Some medical workers unsure about France's partial lockdown
When nurse Anaelle Aeschliman started her 12-hour night shift caring for unconscious patients with COVID-19, the French prime minister was announcing new restrictions to combat the resurgent coronavirus epidemic in Paris.
She was not impressed. The 26-year-old had been hoping for a full nationwide lockdown to slow the streams of gravely ill patients filling ICUs like hers, in the west of Paris.
Instead, Prime Minister Jean Castex announced a mishmash of measures—including closures of nonessential shops—that are mostly limited to Paris and northern France and don't oblige people to spend most of the day indoors. Announced Thursday night, they take effect on Friday night, when Aeschliman will be back in the ICU, for another 12-hour shift.
"Locking down region by region isn't enough. I think it's a sanitary suicide," she said Friday morning, as she went home for a shower and some sleep after working through the night.
"I admit I was a bit disappointed that we aren't being locked down nationwide," she said. "When you look at the numbers, they're unsustainable, and it is going to become ever-harder as the virus continues to circulate."
In March 2020, when France first locked down with some of the toughest restrictions in Europe, the government exhorted people to stay home. This time, it is, in effect, urging them to go out and get some fresh air.
People in the Paris region and in the north of the country covered by the new rules can walk as long as they like in a day, within a 10-kilometer (six-mile) radius of their homes and carrying a paper authorizing the stroll. Schools will remain open.
The new measures affect about 21 million people in the country of 67 million. At the same time, however, a change in the nationwide curfew will give citizens an extra hour of freedom. It will start at 7 p.m. instead of the previous 6 p.m., and run until 6 a.m. Restaurants, bars, cinemas, gyms, museums, theaters and concert halls have been shut for almost five months.
For Pierre Squara, the doctor in charge Friday at the ICU unit of the Ambroise Paré private hospital where Aeschliman also works, encouraging people to leave their Paris apartments makes sense, especially with spring around the corner.
"Now that good weather is coming and people will be able to go outside, it will disperse the virus a bit more," he said. "It is better to be outside than to be four people in an apartment of 25 square meters. Because Paris apartments are small."
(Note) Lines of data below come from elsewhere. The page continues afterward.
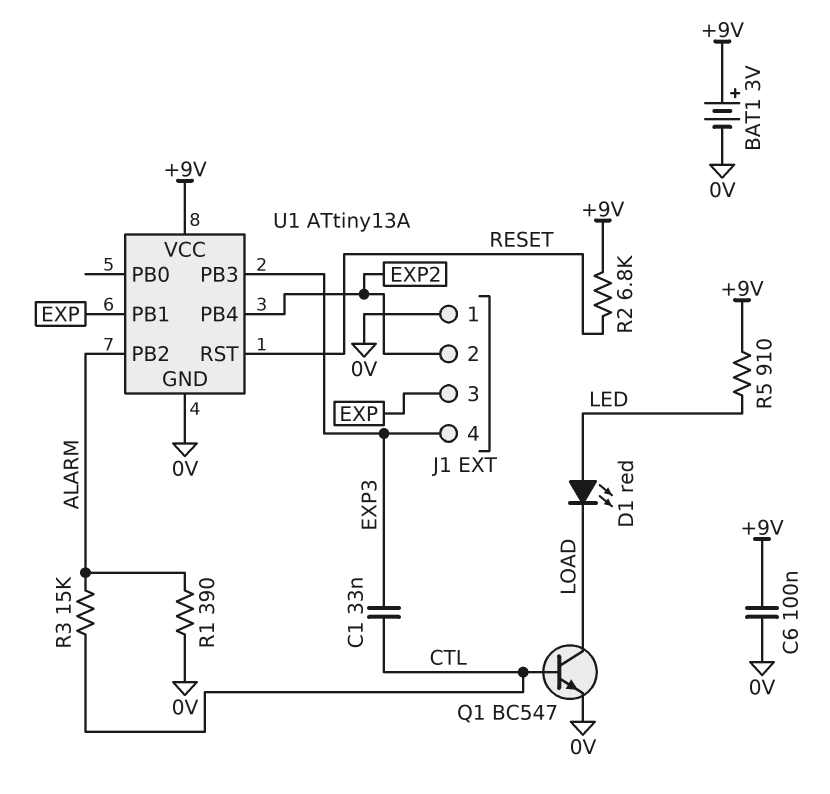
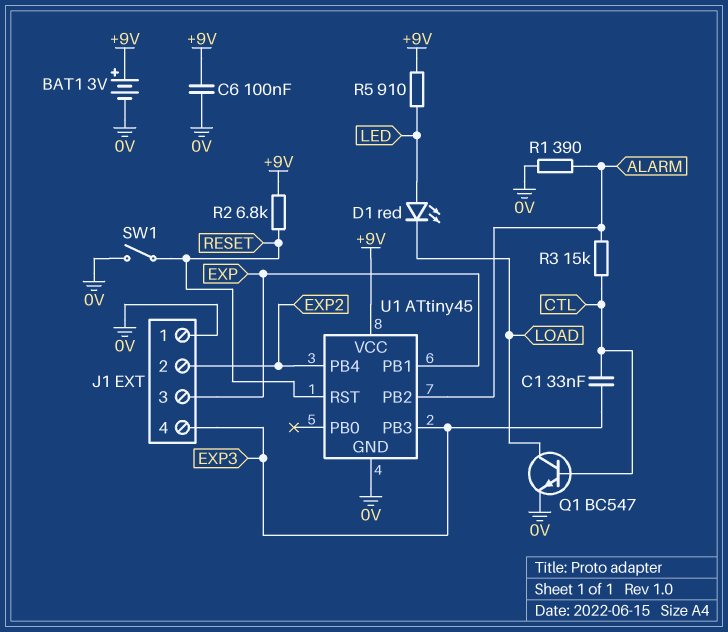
SW1: none -> switch (0V, RESET)
U1: ATtiny13A -> ATtiny45

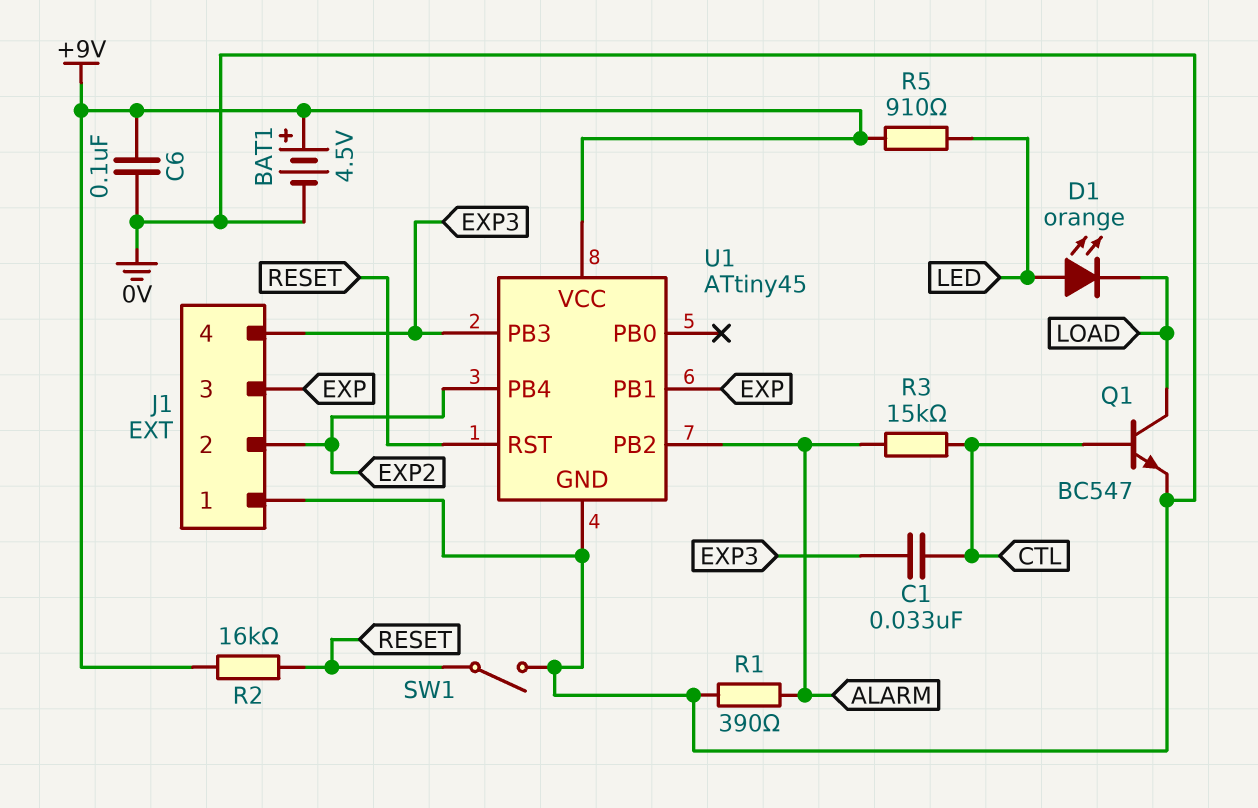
BAT1: 3V (plus +9V, minus 0V) -> 4.5V (plus +9V, minus 0V)
D1: LED red (A LED, K LOAD) -> LED orange (A LED, K LOAD)
R2: 6.8k (+9V, RESET) -> 16k (+9V, RESET)

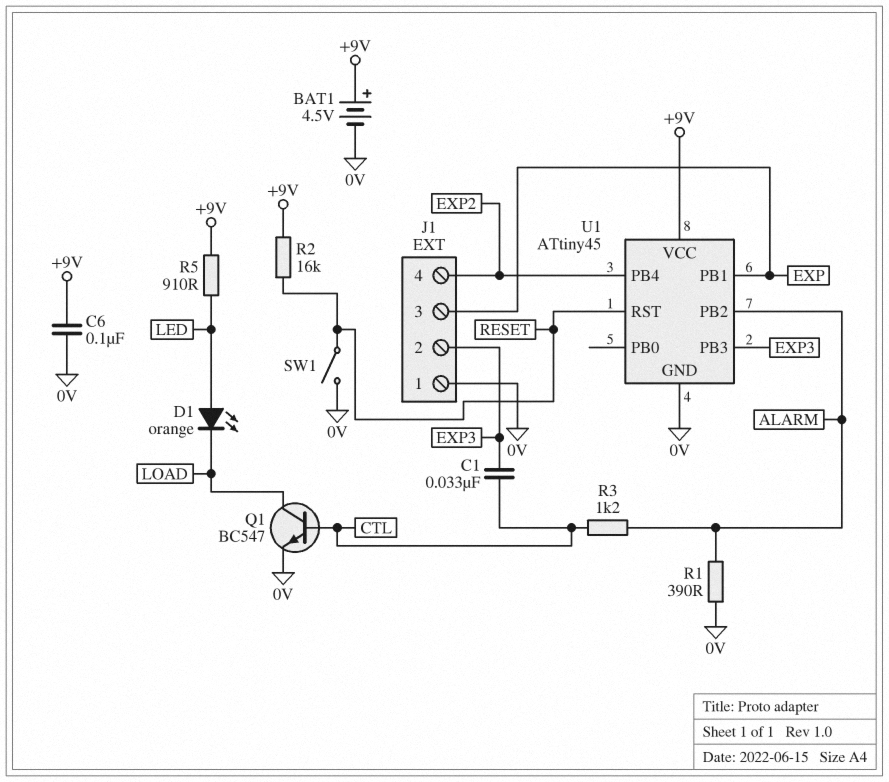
J1 pin 2: EXP2 -> EXP3
J1 pin 4: EXP3 -> EXP2
R3: 15k (ALARM, CTL) -> 1.2k (ALARM, CTL)

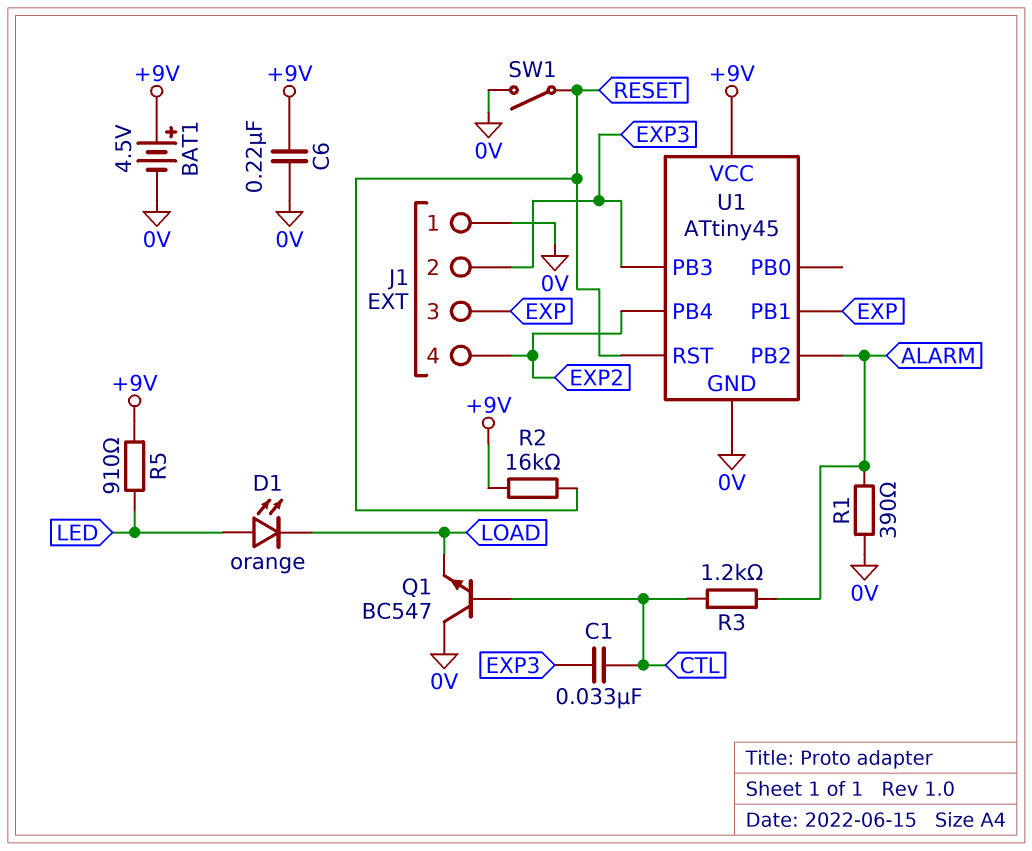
C6: 100nF (+9V, 0V) -> 220nF (+9V, 0V)
Q1: NPN BC547 (B CTL, C LOAD, E 0V) -> NPN BC547 (B CTL, C 0V, E LOAD)

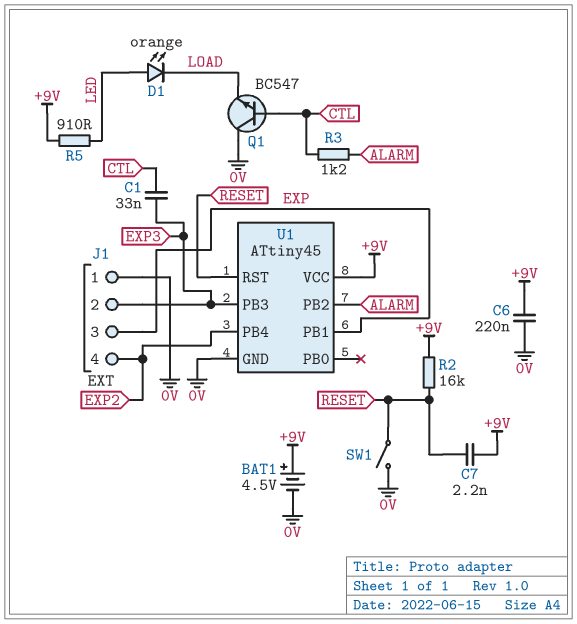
C7: none -> 2.2nF (+9V, RESET)
R1: 390 (0V, ALARM) -> none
Dr. Anousone Daulasim, coming off a night shift in the ICU unit, said the new measures were "absolutely necessary" to take pressure off medical teams. He was reserving judgment on how effective they might be against surging infections.
"We'll see in the future if this new type of lockdown will be sufficient," he said.
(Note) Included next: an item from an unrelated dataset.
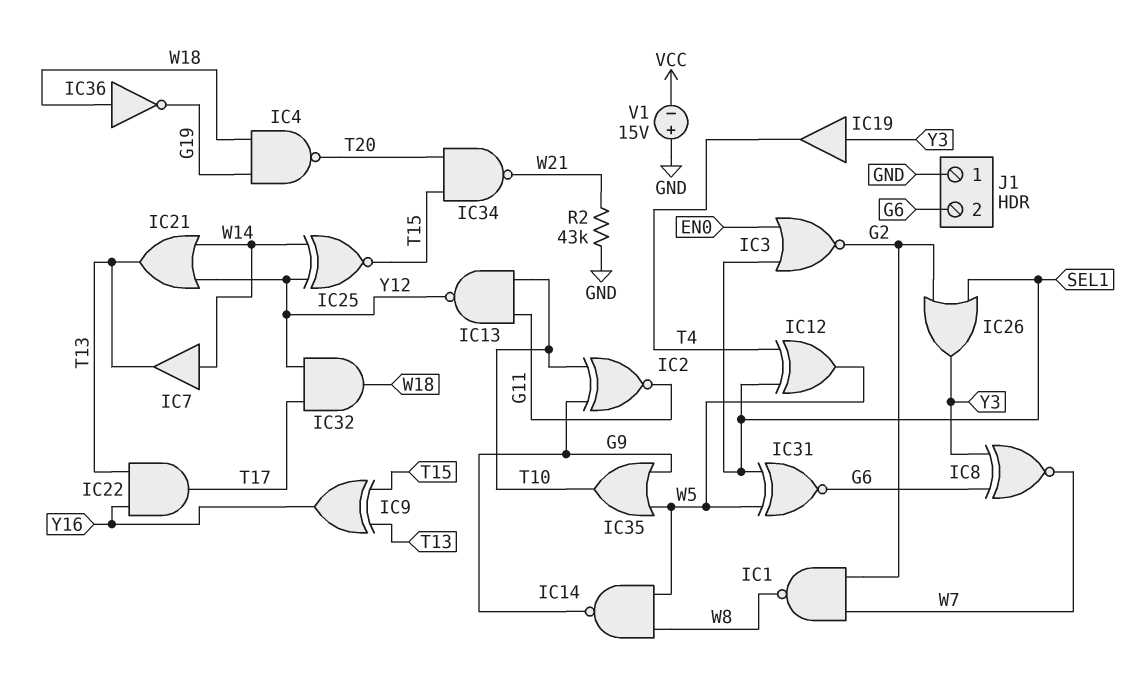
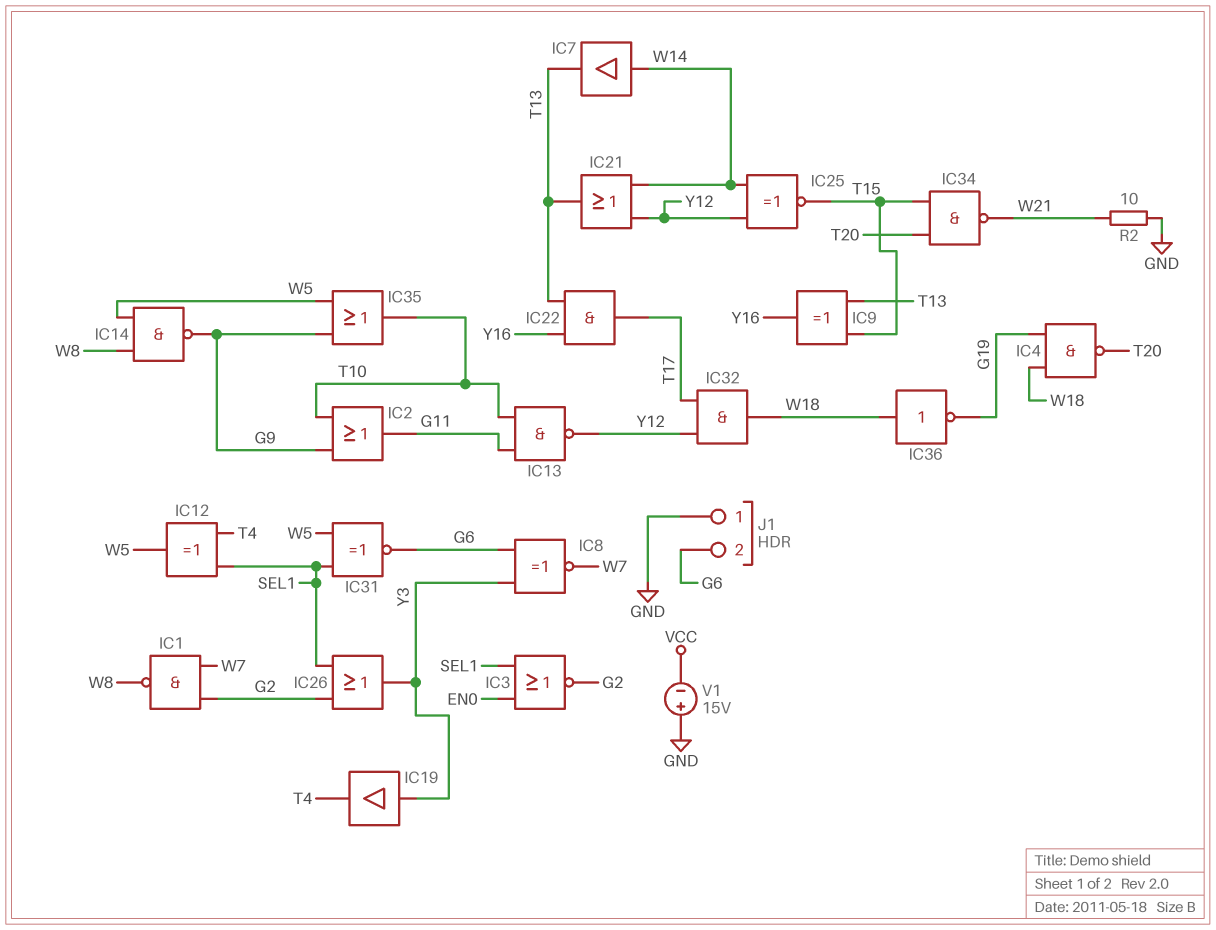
IC2: XNOR (in G9, in T10, out G11) -> OR (in G9, in T10, out G11)
R2: 43k (GND, W21) -> 10 (GND, W21)

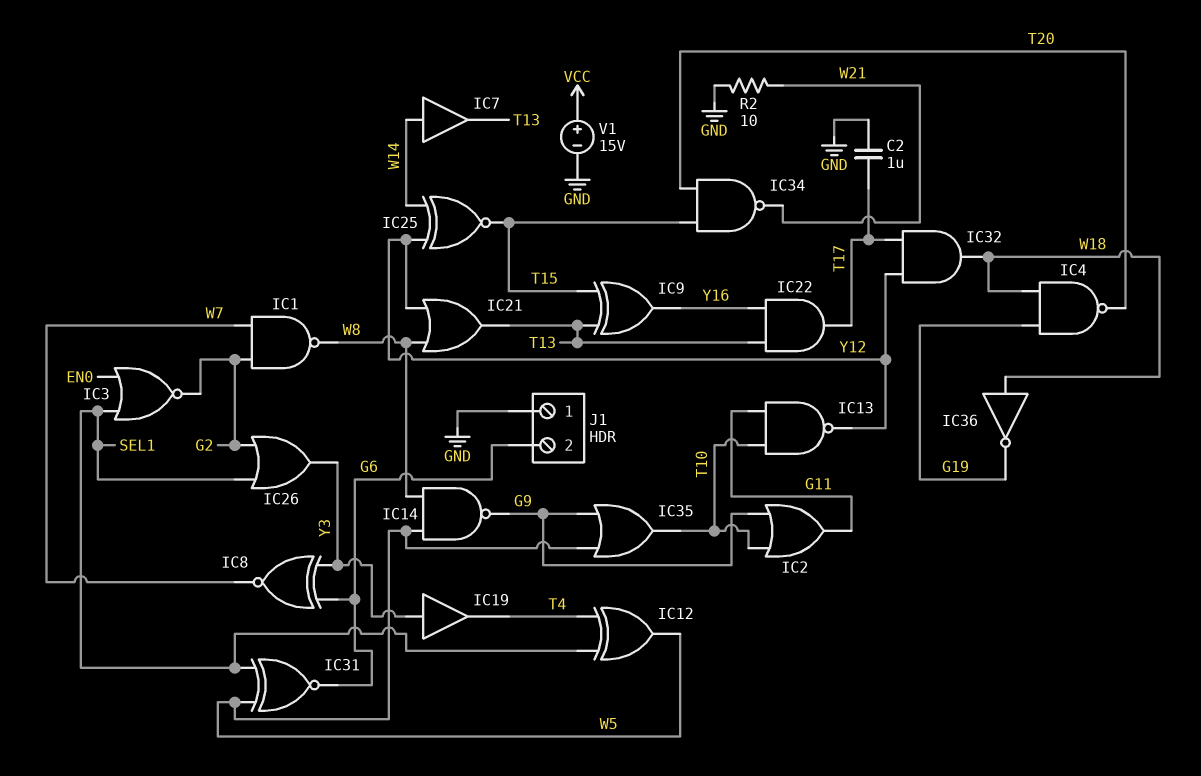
C2: none -> 1uF (GND, T17)
IC21: OR (in W14, in Y12, out T13) -> OR (in W8, in Y12, out T13)
V1: 15V (plus GND, minus VCC) -> 15V (plus VCC, minus GND)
Doctors are hoping that the new restrictions will buy some more time for France's vaccination campaign to make additional headway against the virus.
The campaign was slow to get off the ground, targeting most first jabs at the elderly, especially the 700,000 residents of medicalized care homes that were hardest-hit by previous surges of the pandemic. They accounted for more than a third of France's 91,706 deaths.
Government spokesman Gabriel Attal said the government had sought to draw conclusions from better scientific knowledge of the virus and from France's two previous lockdowns in spring and autumn.
"Everything we can do outside, we need to do it outside," he told RTL radio.
Attal urged people to limit social interactions, keep wearing masks outdoors and limit gatherings to six people maximum.
As the measures apply for at least four weeks and travel between regions will be forbidden without a compelling reason, many people were rushing on Friday to Paris train stations to leave for other less-affected regions.
French authorities also announced that the country is resuming shots with the vaccine made by AstraZeneca on Friday. Castex was to be vaccinated in the afternoon, aiming to show "confidence" in the product.
France on Thursday reported about 35,000 new confirmed infections in 24 hours nationwide, numbers that have steadily increased in recent weeks. The variant first identified in the U.K. accounts for most infections, and around 250 people are dying each day.